Lors de sa première rencontre avec les agriculteurs du département, Violaine Demaret, récemment nommée préfète de Côte-d’Or et de Bourgogne-Franche-Comté, a échangé ce jeudi 7 mai avec les représentants de la Chambre d’agriculture, sur le site de l’entreprise AGRO DFG spécialisée dans le maraîchage. Cet événement a permis de soulever plusieurs préoccupations et attentes des professionnels du secteur.
Les agriculteurs ont évoqué des problématiques cruciales, telles que l’augmentation des coûts du gazole non routier, exacerbée par le contexte international. L'un d'eux a déclaré : "On va doubler les charges au niveau du GNR, et en plus, nous faisons face à des récoltes potentiellement compromises à cause des conditions climatiques". Ils ont aussi abordé des questions relatives à la gestion de l’eau, aux énergies renouvelables, et aux enjeux de la tuberculose bovine.
Ce moment d’échanges visait également à identifier des solutions aux enjeux prioritaires des agriculteurs. Violaine Demaret a souligné l’importance de la gestion durable de l’eau : "Ils nous nourrissent, mais eux aussi, il faut qu’ils puissent vivre, et bien vivre. Cela nécessite de travailler sur des projets pour retenir l’eau lorsque les pluies se produisent".

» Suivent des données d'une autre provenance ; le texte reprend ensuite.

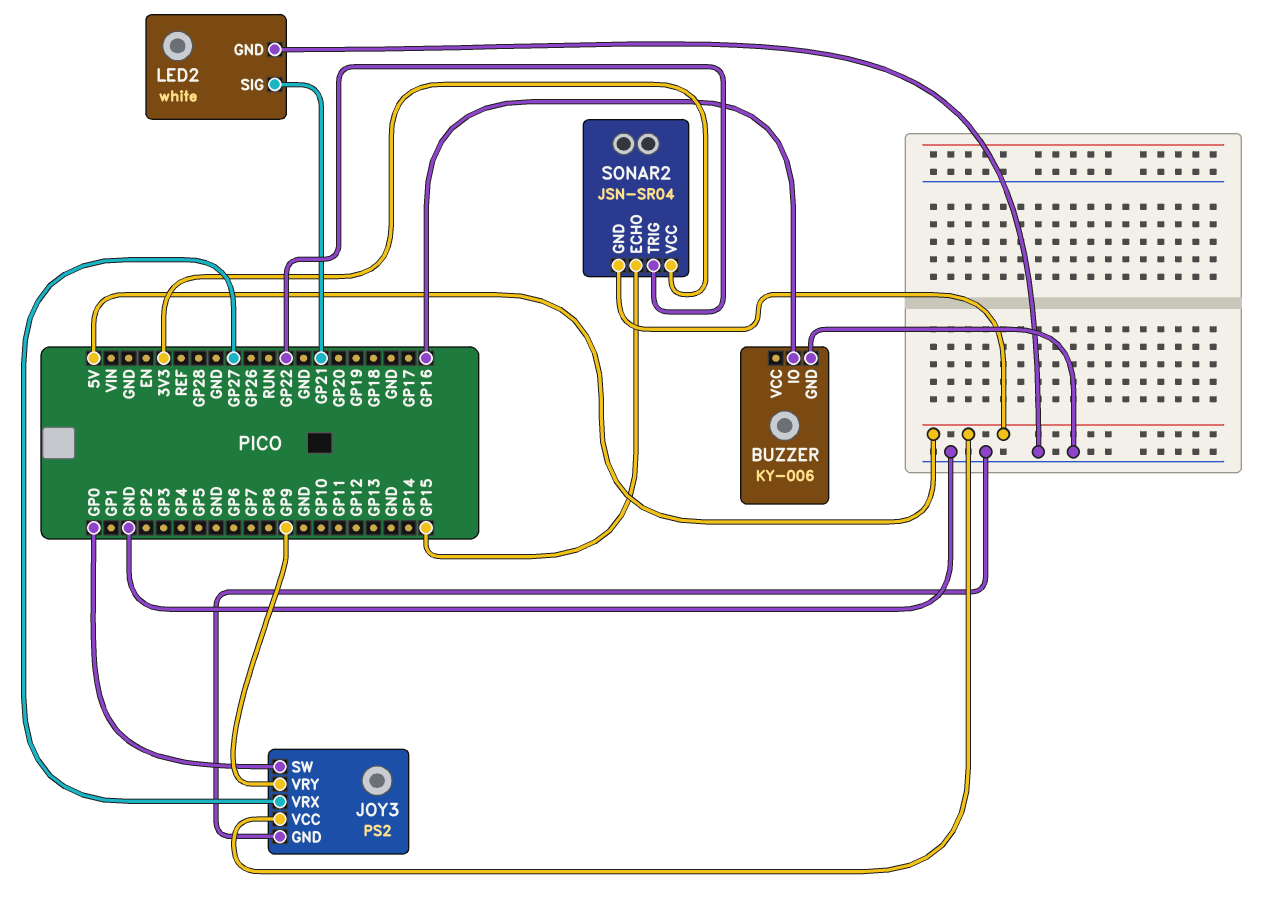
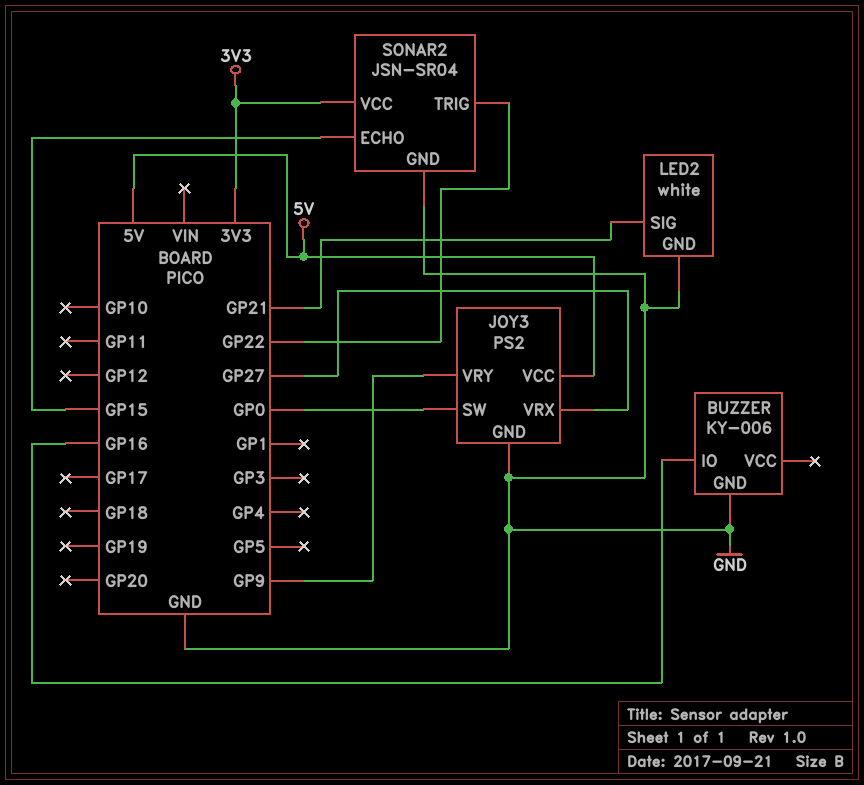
SONAR2 pin GND: 5V -> GND

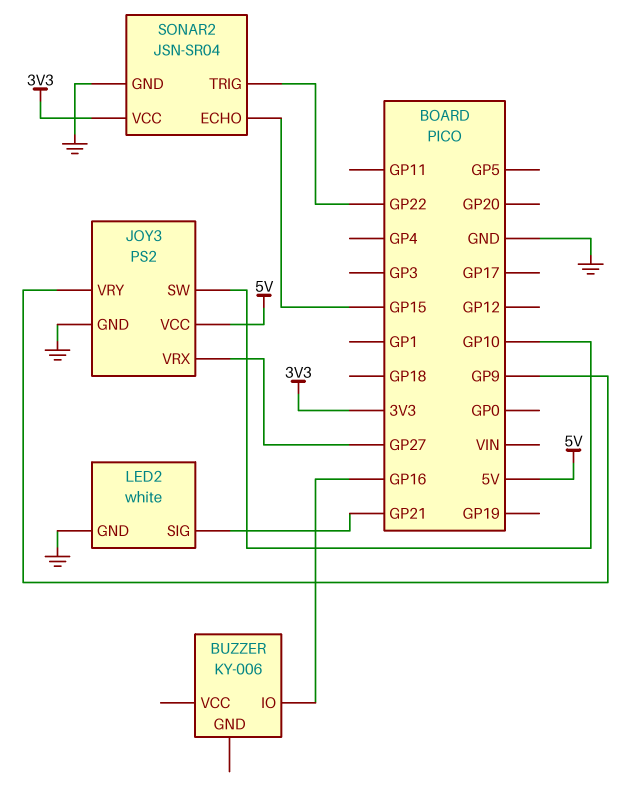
BUZZER pin GND: GND -> none
JOY3 pin SW: GP0 -> GP10

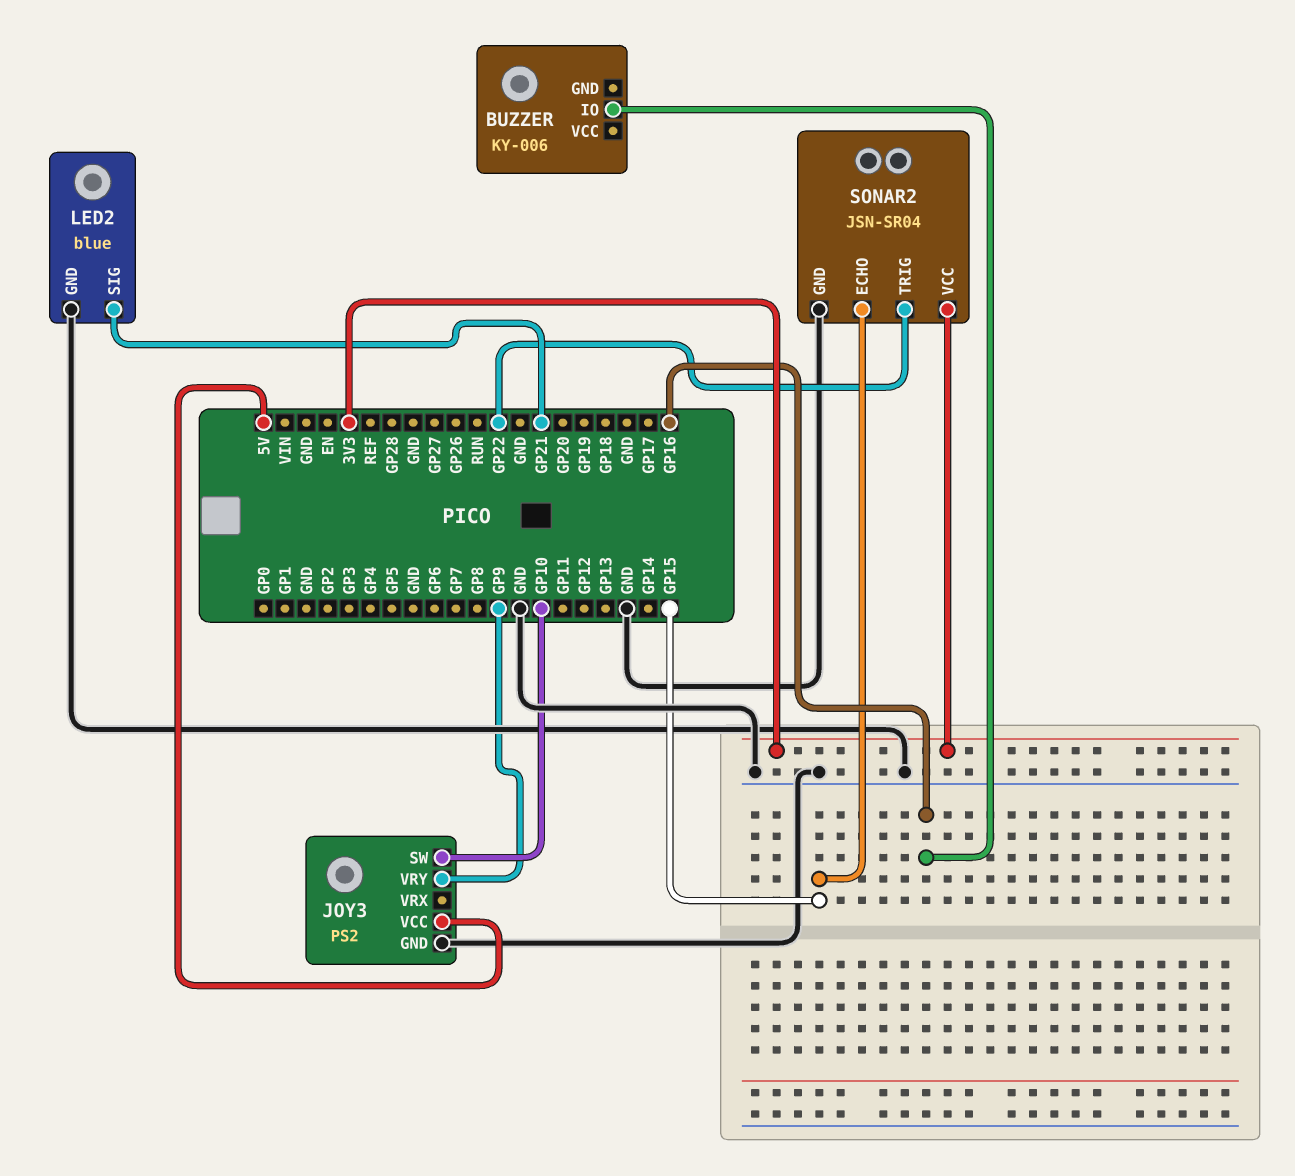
JOY3 pin VRX: GP27 -> none
LED2: white -> blue

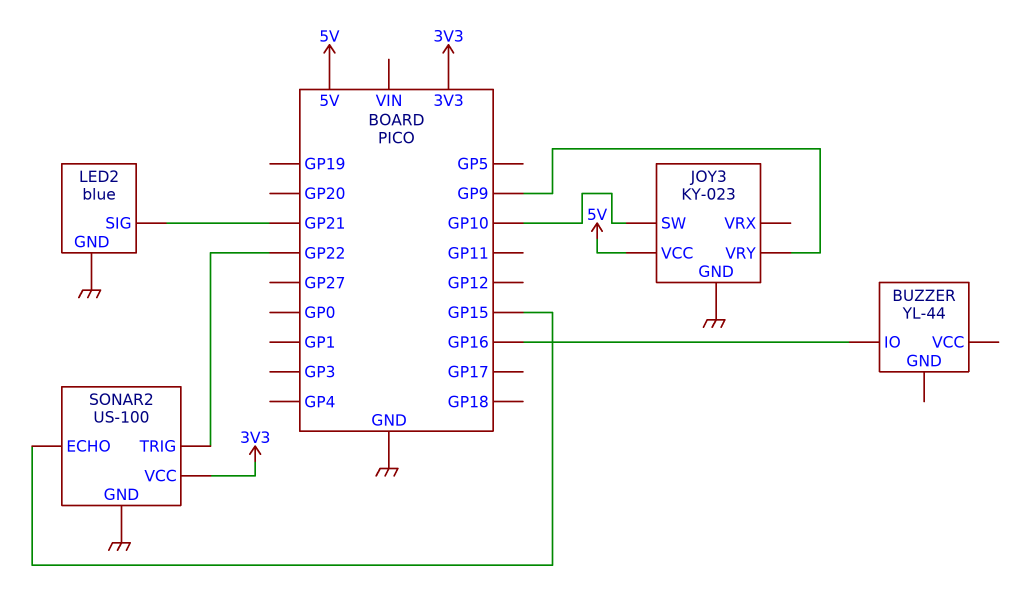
BUZZER: KY-006 -> YL-44
JOY3: PS2 -> KY-023
SONAR2: JSN-SR04 -> US-100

Il est à noter que malgré les défis passés entre la préfecture et les agriculteurs, Jacques Deloisy, président de la Chambre d’agriculture, a exprimé son désir de maintenir un dialogue constructif : "Il faudra continuer à dialoguer. Certaines normes sont nécessaires pour la protection de l’agriculture, mais nous devons aussi explorer des possibilités de simplification". Il est à espérer que ces discussions porteront leurs fruits lors de prochains rendez-vous.

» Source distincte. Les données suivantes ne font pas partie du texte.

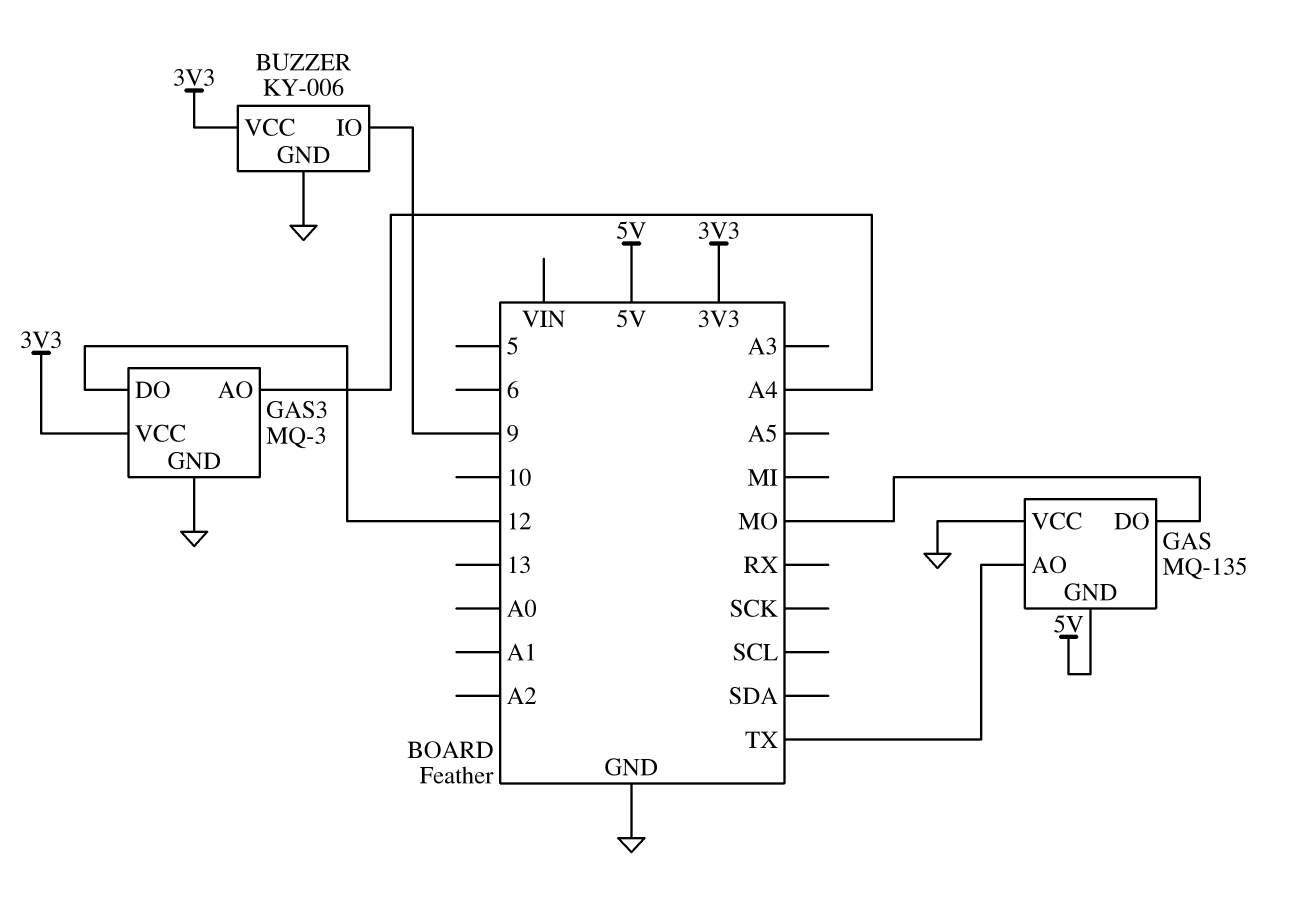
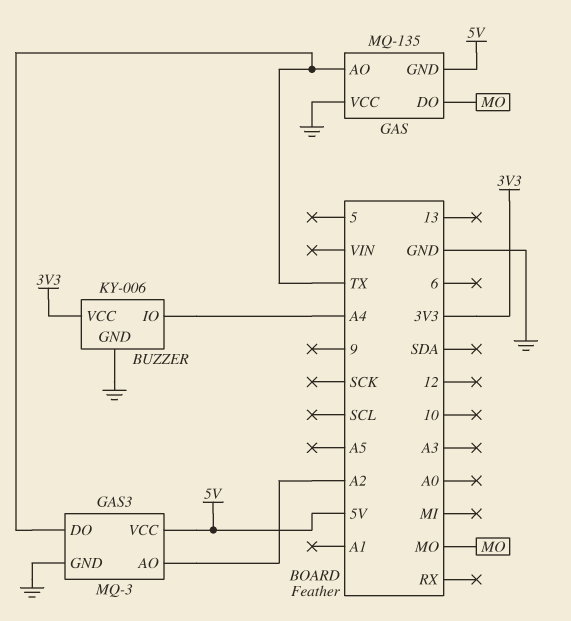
BUZZER pin IO: 9 -> A4
GAS3 pin AO: A4 -> A2
GAS3 pin DO: 12 -> TX
GAS3 pin VCC: 3V3 -> 5V

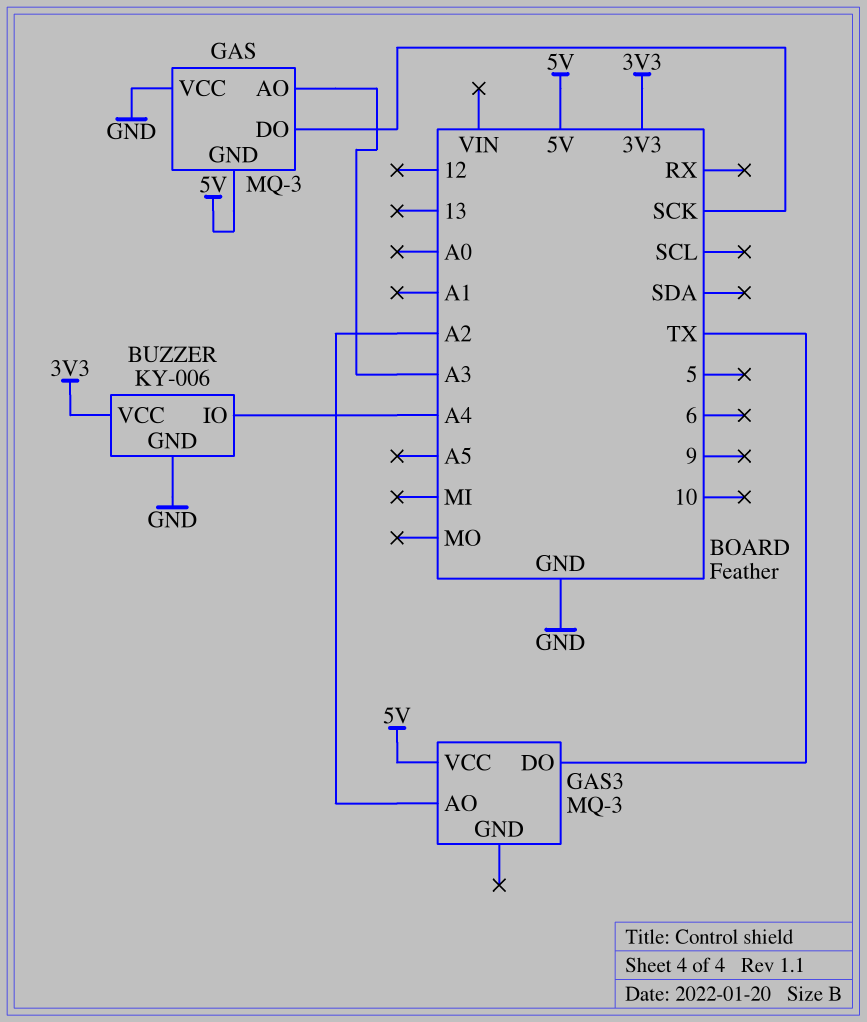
GAS: MQ-135 -> MQ-3
GAS pin AO: TX -> A3
GAS pin DO: MO -> SCK
GAS3 pin GND: GND -> none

d’autres rendez-vous à venir
Bien que plusieurs thématiques aient été abordées durant ce premier échange, la simplification des normes, si chère aux agriculteurs, n’a pas été discutée. Jacques Deloisy a précisé : "Il est crucial de trouver un équilibre. Nous avons besoin de quelques garde-fous, mais un assouplissement des processus serait bénéfique pour tous".
Violaine Demaret s'est engagée à continuer à œuvrer pour simplifier certaines mesures, affirmant : "Les normes structurent notre économie, mais nous ne devons pas négliger l'importance d'une agrégation réelle des besoins des agriculteurs". Elle a également assuré qu'elle souhaitait agir rapidement. D'autres réunions avec les professionnels de la filière sont d’ores et déjà prévues dans les semaines à venir.